15 Mar - My plushies aren't coming home and why I have no desire to live to the fullest anymore.

In early to mid-2023 I ordered two plushies to arrive. A Sasha plushie and a Pinkie Pie plushie. As of today neither have arrived and I've gotten a refund on my Pinkie Pie. The Sasha I'm still in refund limbo. These are nothing more than items I ordered, shipping here is hell, I should've known better that they probabky wouldn't get here. That's not what hurts about it. I ordered my Pinkie Pie while in an extremely terrible state mentally after the recent event of my boyfriend breaking up with me. It was one of two reasons I didn't kill myself that month. I wanted it to arrive... I needed it to arrive. The Sasha was different. My boyfriend had encouraged me to actively save up for an item to get instead of getting stuff with money I was okay with losing. Having motivation to see a bigger future for myself and get something that had meaning. These two items bring so much pain to think of now.
I find it hard to reason with myself why any purchase, or attempt at greater things are worth it. Jumping off my last post, it all comes back to what I was born into, the cards I was dealt. I can't justify that it'll be any different. This is just the way it is. My plushies aren't coming home and I have no desire to live to the fullest anymore.
All I can motivate myself to do is exist.

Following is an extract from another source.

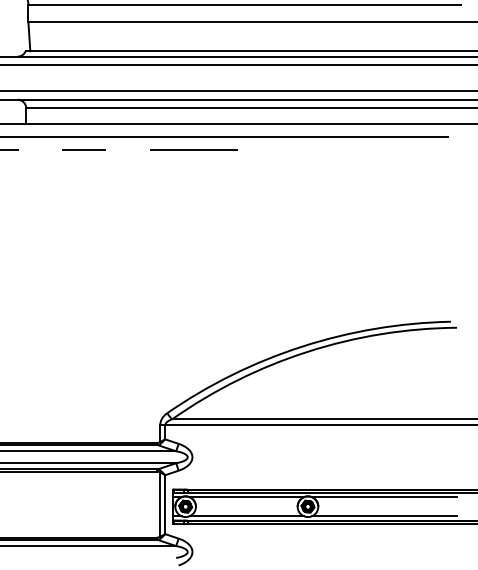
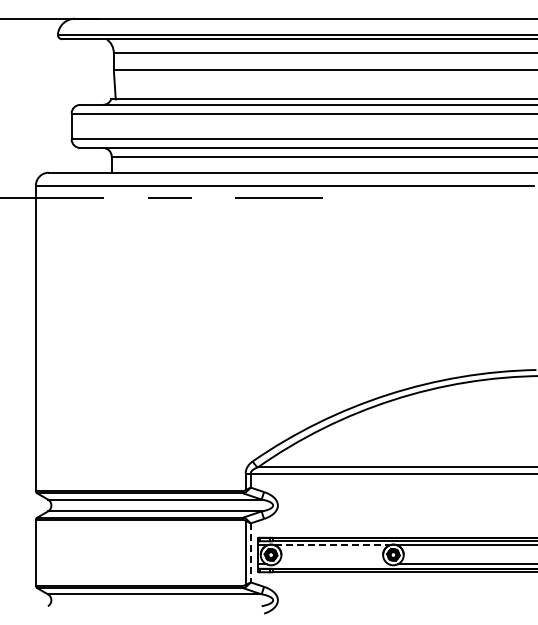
line: (247, 497) -> (332, 545), solid -> dashed
line: (165, 505) -> (250, 553), solid -> dashed
line: (247, 516) -> (332, 564), removed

15 Mar - Jealousy, Distance, and managing levels of privelage in long distance relationships

As the Governmental situation in South Africa grows worse and worse, I find myself becoming more envious of the opportunities given to my boyfriend in the states. This anger and emotion is difficult to place. I want to be happy for him but I also find myself held back by the levels of jealousy that come from the different circumstances we were born into. Entirely out of both of our control.
The fact I was sick and also overworking myself on a practical assignment of mine also doesn't help with these complex emotions. My autism makes it so difficult to handle and analyse complex emotions. Labels on emotions feel hard to grasp and maintain.
I feel guilty explaining this to my boyfriend himself, but lately I've been hesitant on talking about my grievences with my online friends. My irl friends are nice to confide in but I also don't think they could fully understand what these emotions and circumstances feel like. I feel lost in this emotion trying not to let it fester. I think what's most frustrating about it, is the fact that because of where I was born, I may never get to see these opportunities. Meanwhile until very recently my boyfriend was hesitant to live life and appreciate all the chances he's given in the world. I can't just go to conventions whenever, find like minded friends irl, not have to pay remote shipping fees, see artists who I dream of seeing. All because of the cards I was dealt at birth. It's so infuriating, it hurts to see others get what I want so easily, or worse, not go for something I will never be able to do or achieve because of *their* personal reservations. And there truly isn't a way to fully remedy or accept these feelings as their birthed by circumstance.
As a good distraction tactic I've been playing Nonogram Galaxy on my phone lol. Keeping my mind away from harmful thoughts feels more difficult the longer my boyfriend is away but it's only later at night.
I think overall this is actually healthy for me to address and be introspective on, it'll also help me get more comfortable with non-responsive stints as my boyfriend is quite busy. My obsessive and depedant nature is so difficult to address without spiraling.